Now, travelers around the globe are scratching their heads trying to figure out the best place for their travel arrangements, and that now comes down to two options, hotels or Airbnbs. Truly there is no perfect answer, but there most likely is a service that is better suited to you and the trip you’re planning to take. So, to better help your decision, we’ve listed out the pros and cons of each service.

Pros for hotels
Let’s start with the classic way of living when you’re out traveling, and although Airbnbs have blown up all over the world, they’ve barely made a dent in the hotel industry. Last year Airbnb’s total revenue for the year was a stunning $2.6 billion dollars. What about hotels you may ask? Well, in the United States alone total revenue was almost $200 billion dollars, add $500 billion internationally. So, despite the splash that Airbnb’s are clearly making, don’t expect the hotel industry to really shift anytime soon.

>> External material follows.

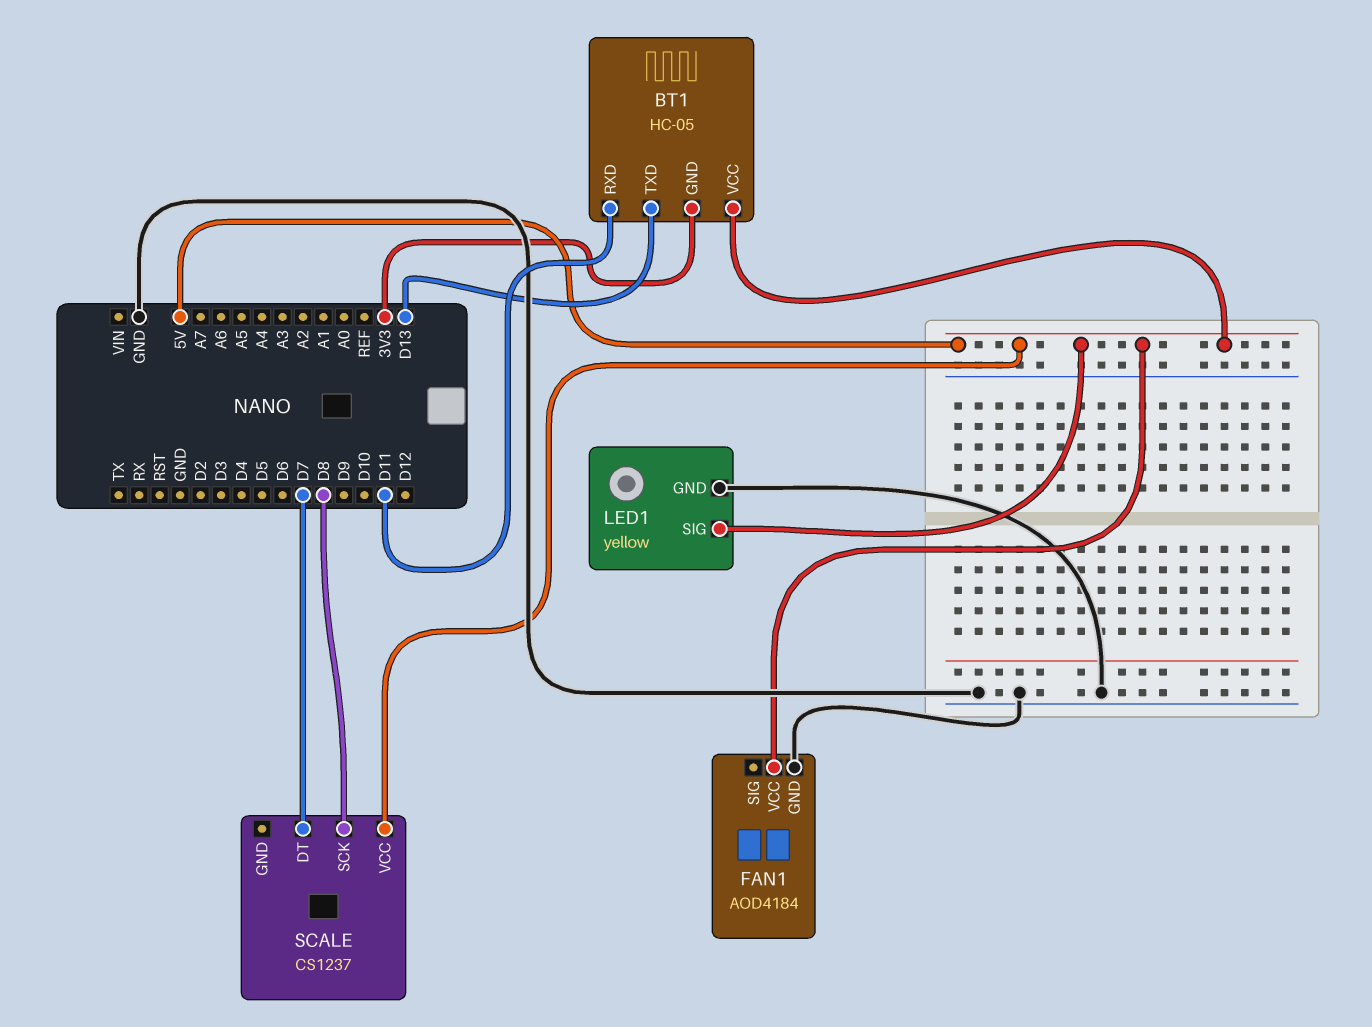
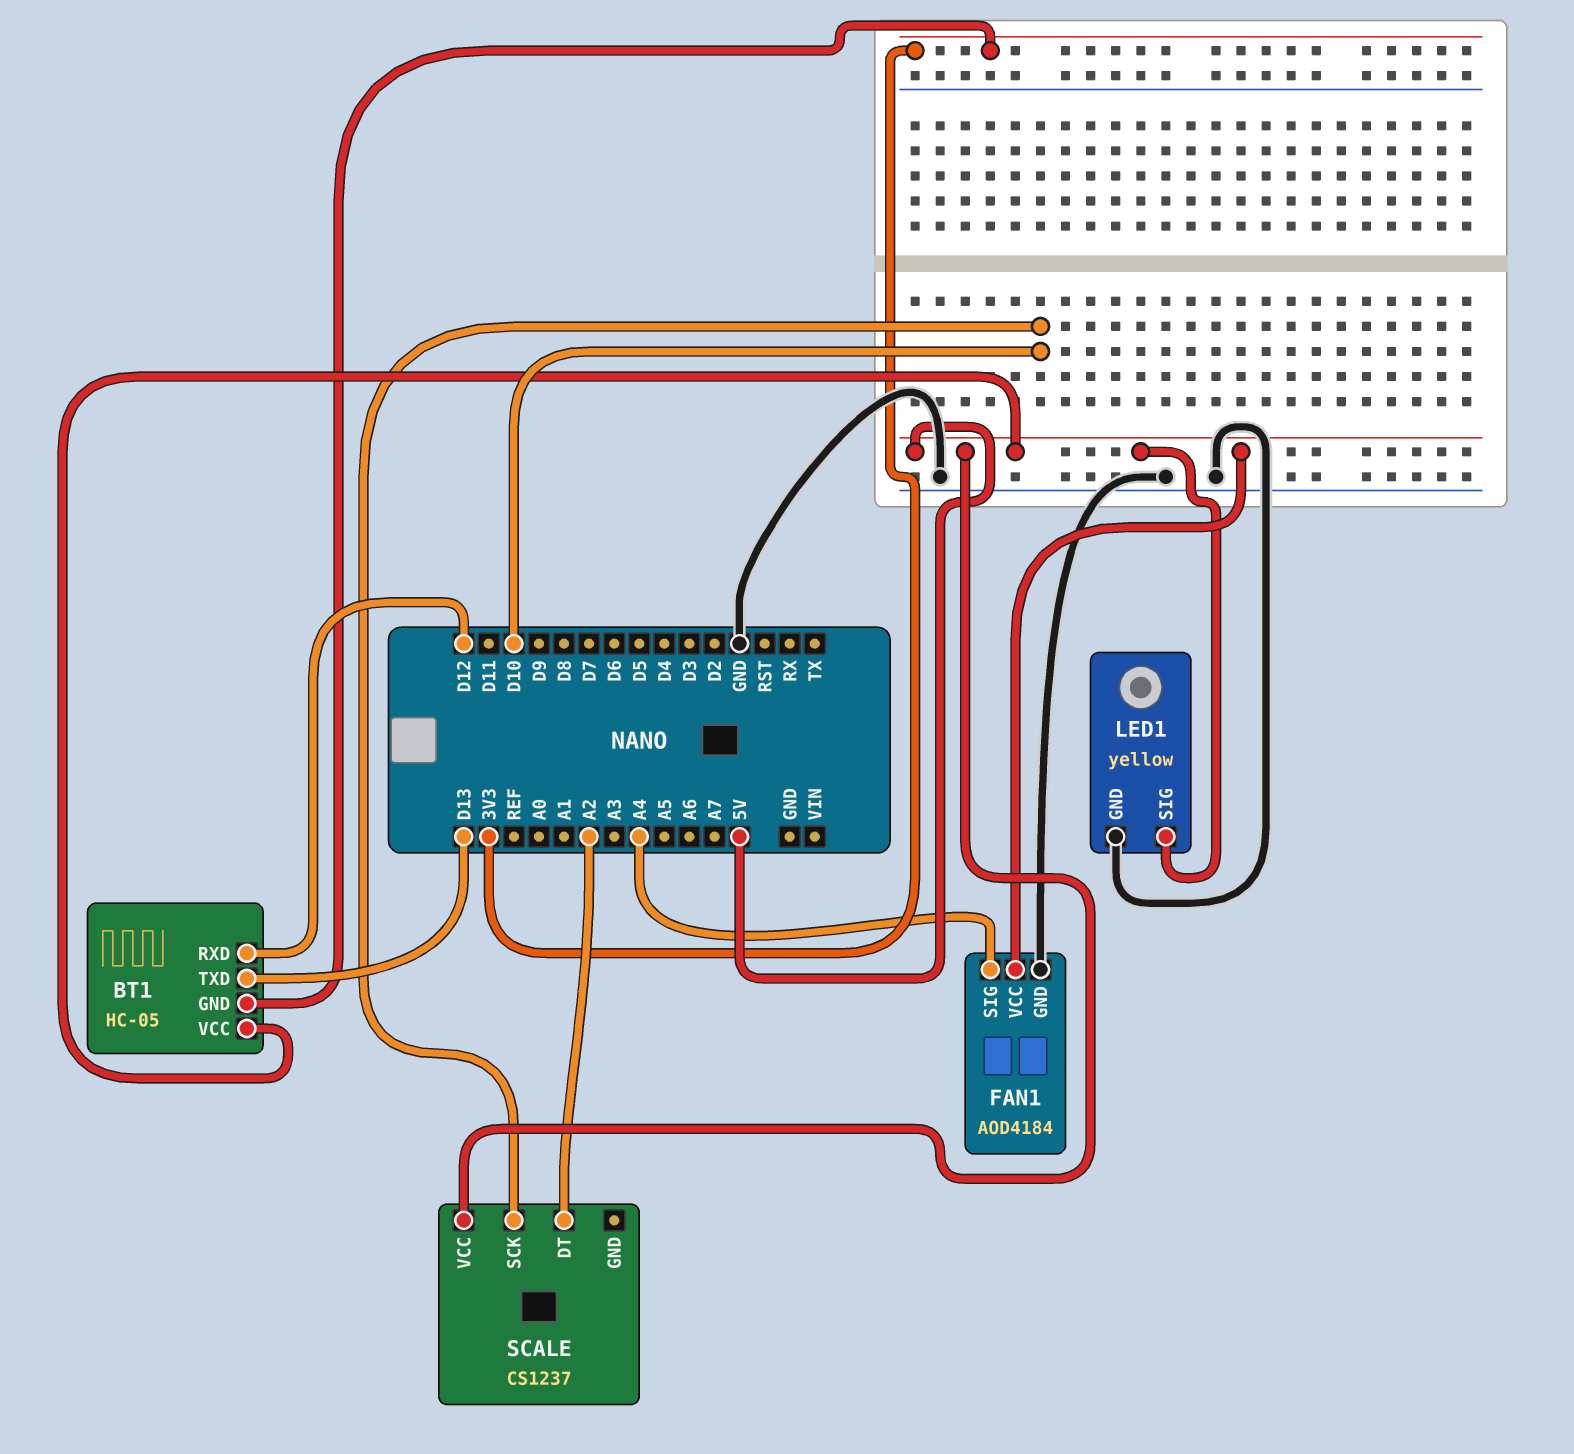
BT1 pin RXD: D11 -> D12
FAN1 pin SIG: none -> A4
SCALE pin DT: D7 -> A2
SCALE pin SCK: D8 -> D10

Hotels Vs Airbnb© Duane Storey

One of the biggest pros for hotels is the convenience packaged with the reliability. While most Airbnbs are also decently convenient when it comes to the overall experience, it’s the reliability of the product mixed with the convenience that really gives hotels the edge. With a hotel, especially by brand, you know what you’re getting into, a standard room, bed and shower with an overall property and location that you can see with high-definition pictures. This makes it a perfect option for vacation or business travelers alike.

READ MORE: Travel Profile: Romeo Blanco

Hotels also offer round-the-clock reception, something you’re at the mercy of the Airbnb owner if you decide the other way. If you do run into problems while staying at an Airbnb you can still easily, and directly take it to some representative from the company, but it’s gonna be a whole lot more awkward telling the owner his place isn’t what you expected.

Cons for hotels
The cons for hotels are pretty straightforward and you probably already figured this one — the price. When compared to Airbnb’s, the price for hotels can sometimes be outrageous.

Hotels vs Airbnb© H. Zo Rakotondramanana

You’re also going to be staying with hundreds of other guests, some blasting loud music or letting kids run around the room next door to you. Basically, there’s a lot more variables at play here then staying in a stand-alone house.

The other gripe that some may find with staying at a hotel is a loss of authenticity. Staying in hotels, especially a chain hotel like Holiday Inn or Marriott is almost like going to Paris just to try their McDonald’s. You’re playing it safe, but in doing so you may be losing out in the fun of staying in a local house or apartment in the area.

Pros for Airbnb
Airbnb have fought hard to get where they are now by constructing a business model that puts communities, as well as guest’s needs first. They join the list of startup companies who are taking on traditional companies with a technological approach — Uber, Tesla and Netflix to name a few. Now, Airbnb is making gigantic waves in its respective industry by taking on the traditional practices that the industry followed.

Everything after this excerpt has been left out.